Die deutschen Nationalspieler stellen die höchstmöglichen Ansprüche an sich selbst
Danzig. Manuel Neuer drückte sich nicht vor einer klaren Aussage. "Klar wollen wir das Ding gewinnen", unterstrich der Nationaltorwart drei Tage vor dem ersten Europameisterschaftsspiel gegen Portugal. LukasPodolski sagte: "Wir haben die Menschen in der Vergangenheit oft genug begeistert. Das Ziel kann jetzt nur der Titel sein." Die deutsche Auswahl beantwortet die hohen Erwartungen der Öffentlichkeit mit dem höchstmöglichen Anspruch an sich selbst.
Wer aber letztlich am Sonnabend (20.45 Uhr ARD und Liveticker auf abendblatt.de) in Lwiw auf dem Platz steht, hat Bundestrainer Joachim Löw noch nicht verraten. "Der Bundestrainer hat Riesenoptionen", sagte Abwehrspieler Per Mertesacker. "Es wird harte Entscheidungen geben für einzelne Spieler." Der Arsenal-Profi sieht das gesamte Team vor einem Charaktertest: "Ich bin gespannt, wie die Mannschaft das auffängt."
Dortmunds Double-Sieger Mats Hummels in der Abwehr, Bayern-Jungstar Toni Kroos im Mittelfeld und Münchens Torjäger Mario Gomez im Angriff könnten die ersten Härtefälle in Löws Personalpuzzle werden. Auf dem Trainingsrasen unweit des Teamhotels Dwór Oliwski wird "intensiv" gekämpft, bestätigte Teammanager Oliver Bierhoff: "Man spürt, es geht um die Plätze."
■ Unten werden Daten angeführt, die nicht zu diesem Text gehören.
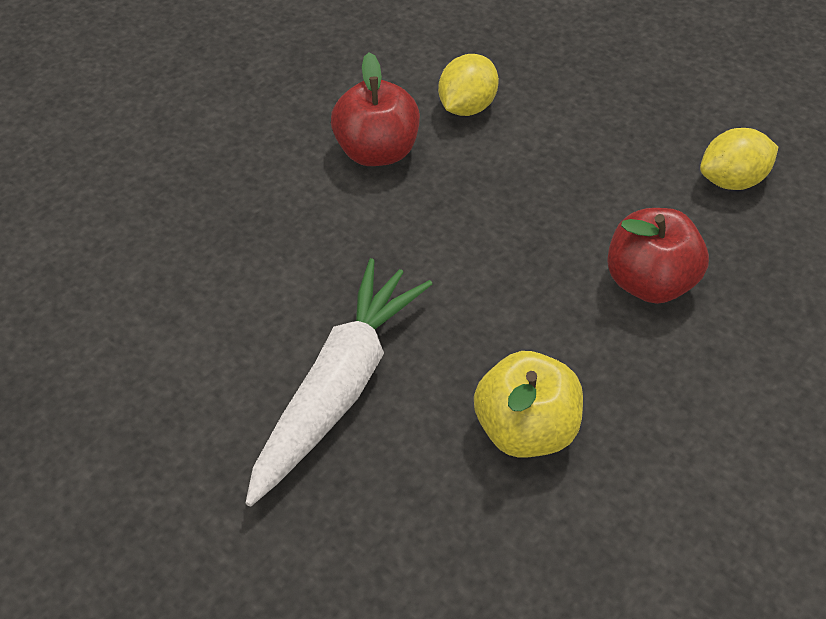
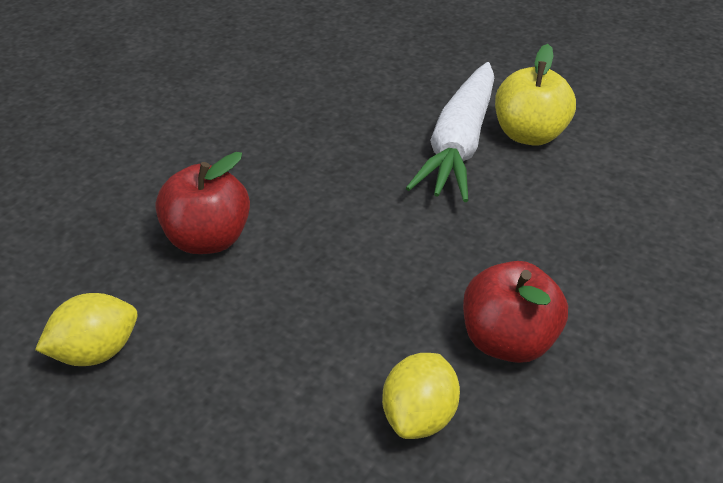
camera: 170 degrees right, 10 degrees down
(525, 429) = (314, 135): yellow apple -> yellow apple (529, 135)

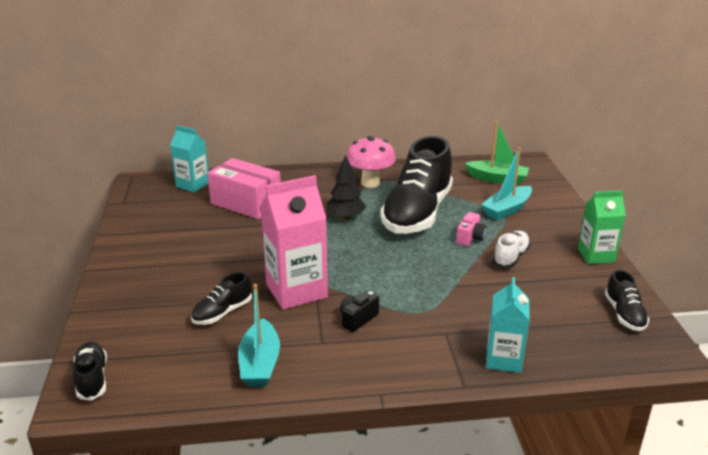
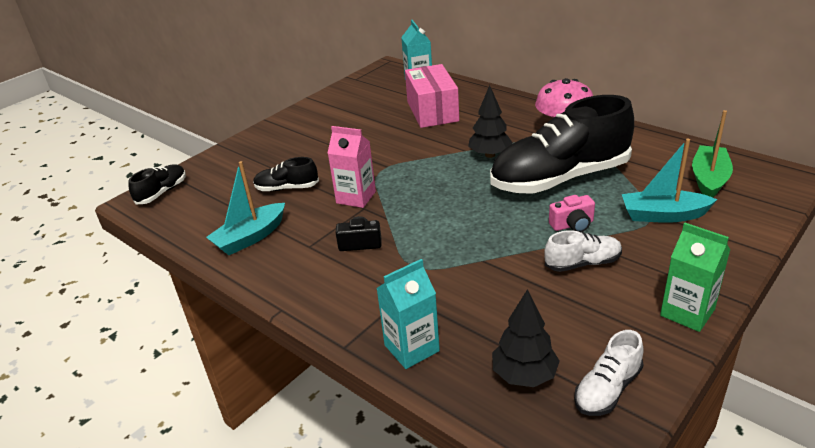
camera: 50 degrees right, 5 degrees up
(296, 291) = (356, 197): pink carton -> pink carton, size x0.63
(497, 179) = (709, 179): green boat -> green boat turned 135 degrees counterclockwise
(580, 333) = (524, 375): none -> black tree
(624, 314) = (607, 389): black shoe -> white shoe

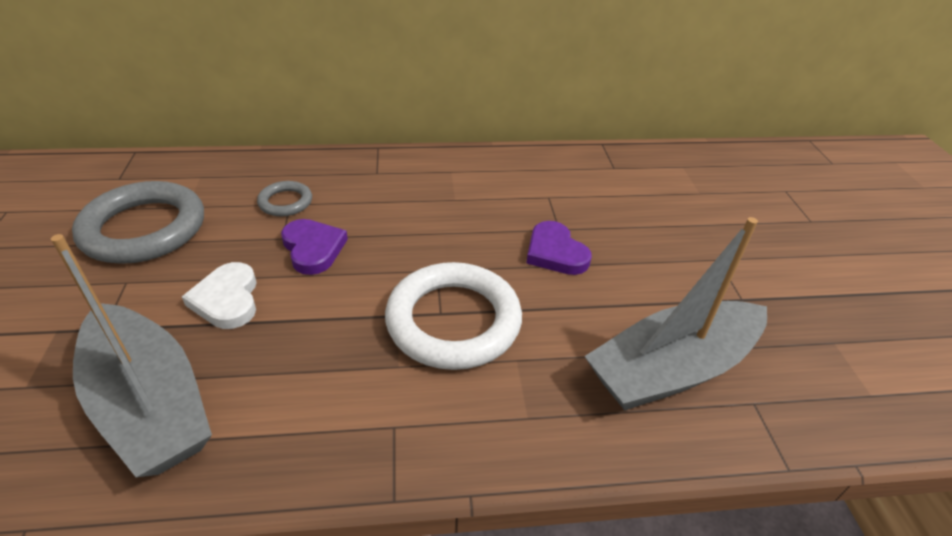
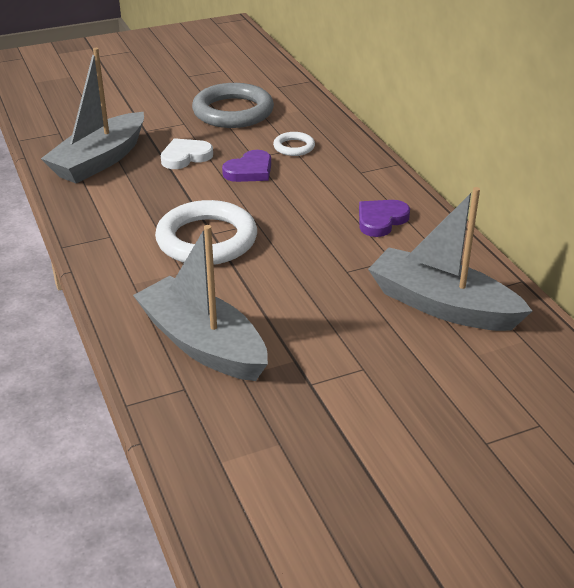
camera: 75 degrees right, 5 degrees down
(285, 202) = (294, 147): grey ring -> white ring
(555, 252) = (311, 273): purple heart -> purple heart (381, 220)
(629, 190) = (442, 305): none -> grey boat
Nach der Rückkehr des lange angeschlagenen Mittelfeldchefs Bastian Schweinsteiger ins Teamtraining hat der Bundestrainer "die Qual der Wahl, um auf die Gegner zu reagieren", wie auch der in diesen Dingen erfahrene Miroslav Klose sagte. Und Manuel Neuer glaubt: "Keiner kann sich sicher sein, dass er einen Stammplatz hat." Für den Bayern-Torwart gilt das wohl kaum.
Neuer hob nochmals die Bedeutung des ersten Spiels für den Turnierverlauf heraus. "Mit einem positiven Ergebnis ist es auch so, dass ein bisschen der Druck abfällt", sagte er. 1984 (0:0 gegen Portugal), 2000 (1:1 gegen Rumänien) und 2004 (1:1 gegen die Niederlande) wies der durchwachsene Auftakt den Weg: Das DFB-Team musste sich jeweils nach der Vorrunde verabschieden und für Jupp Derwall (1984), Erich Ribbeck (2000) und Rudi Völler (2004) neue Trainer suchen. 2008 startete die deutsche Auswahl mit einem 2:0-Sieg gegen Polen - und erreichte das Finale.
Nach intensiven Übungseinheiten hat Löw das Tempo im Training langsam heruntergefahren. Der Bundestrainer setzt die Schwerpunkte nun aufVideositzungen, Einzelgespräche und taktische Einweisungen. Ein ursprünglich erwogenes Testspiel gegen eine Amateur- oder Jugendmannschaft wurde gestrichen. Löw will "kein Verletzungsrisiko" mehr eingehen. Der Trainer sieht sein Team in den zwei Jahren seit der WM in Südafrika derart gewachsen, "dass wir auch mit dieser eingeschränkten Vorbereitung bestens in das Turnier starten werden".
Dass Philipp Lahm (Regenerationstraining) und Sami Khedira (Muskelprobleme am rechten Bein) gestern beim Mannschaftstraining fehlten, war nach Angaben des DFB eine "reine Vorsichtsmaßnahme".